Good work traits include delegation skills

In the traditional sense, delegating meant sending or appointing a trusted individual to speak or act for you. In the virtual work world, delegating takes on a more spontaneous approach and requires managers to hone a new skillset. Consequently, developing the good work traits for delegating is transferable to other disciplines of the virtual workplace as the basic skills are common to all.

The challenge of virtual distance

The authors of “Embrace Delegation as a Skill to Strengthen Remote Teams” (registration required) describe the three dimensions of remote work vulnerabilities: physical, operational and affinity. Consequently, these weaknesses can be strengthened by improving delegation skills. However, managers must simultaneously assign responsibility for outcomes along with the authority to do what is needed to produce the desired result. Although somewhat tricky, delegation skills contain the good work traits needed to succeed.

Physical distance, for instance, can be narrowed with digital collaboration tools. Further, these tools coupled with encouragement can lead to strong relationships among colleagues. Likewise, the operational distance gap can be solved with improved communication and technology fluency. Finally, the affinity distance, referring to a sense of emotional and mental disconnect, can be alleviated with trust and empowerment. For instance, you may take a highly significant task and assign it to a trusted employee to prove your confidence and faith in their capability.

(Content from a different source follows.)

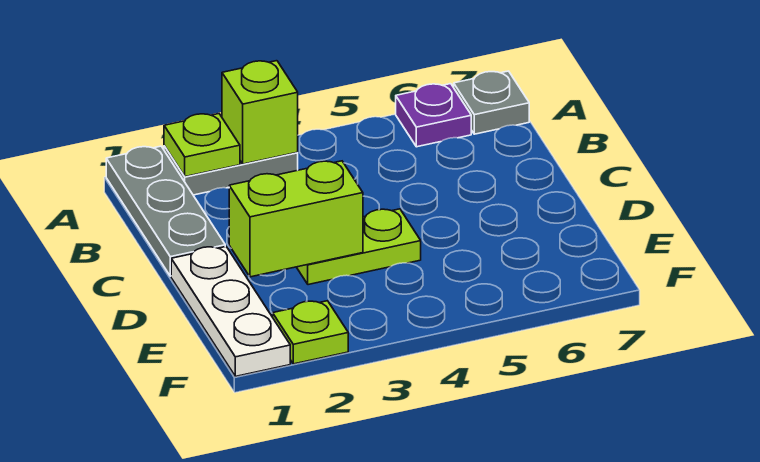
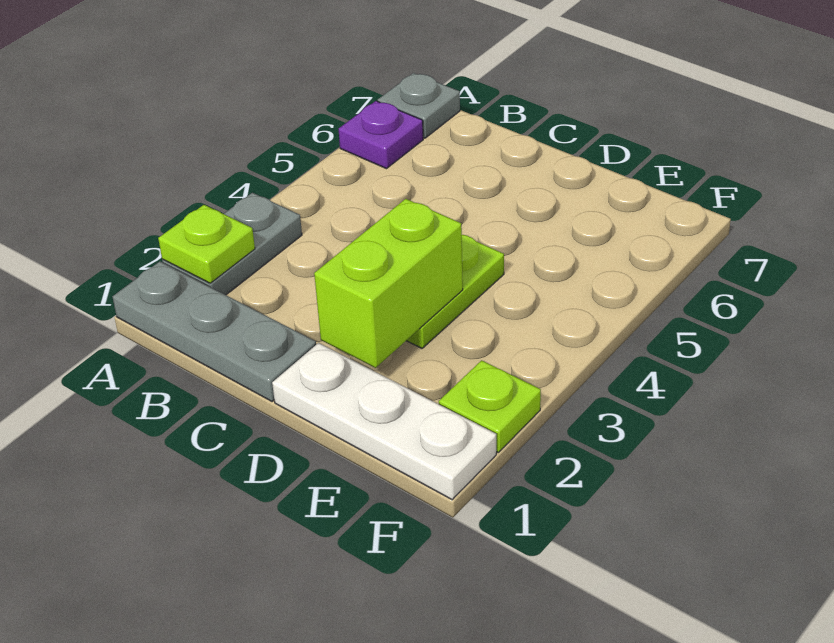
lime brick A3 level 2 -> none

Effective delegation requires practice

According to the authors, this new style of delegation requires practice and a clear obligation to your own productivity. Understandably, you must handle your own responsibilities and establish a personal schedule that is communicated to your team. Next, you must empower and trust others to handle certain tasks with your input. Ultimately, your good work traits will be translated through the efforts of others. In total, the authors offer six tips to develop the crucial skill of delegation. Below are highlights to get you started:

  • A visible checklist – List all the tasks to be done and isolate what you must do from the jobs that others can be assigned to. Through self-​reflection, understand your core capabilities and, more importantly, your shortcomings. The authors suggest integrating Google Task® or Microsoft To Do® as digital assistants.
  • Different strokes – First, accept that tasks will be approached in a manner different from your own. Crucially, “Trusting other people is the only way to expand the scope of your influence as well as build a pool of dependable hands available for such tasks,” according to the authors. Remember, the outcome is more important than the process.
  • Communicate and trust – “Frequent and clear communication is key,” say the authors. In addition, you must welcome feedback and be available for follow-​up questions on your assignments. What’s more, you are ultimately responsible for the actions of your delegate, so assume the role of mentor to assure the quality of this communication throughout its cycle.

The delegator’s checklist

The notable human resource organization, SHRM​.org, provides a dozen tips for keeping your head straight when pursuing the good work traits of delegation. First, they recommend you ask frequently, “Who else could do this?” Second, question the desired outcome and be specific about the expected results. After all, it’s only fair for your delegate to be fully informed and aware of the consequences and rewards of their actions. Finally, provide training and guidance to give your representative confidence and the freedom for independent thinking.

They depend on your support

Coaching, follow-​up, guidance, and support are the recipe for successful delegation. Refreshingly, today’s virtual work environment allows managers to provide these important elements through enhanced digital programs and psychometric assessments.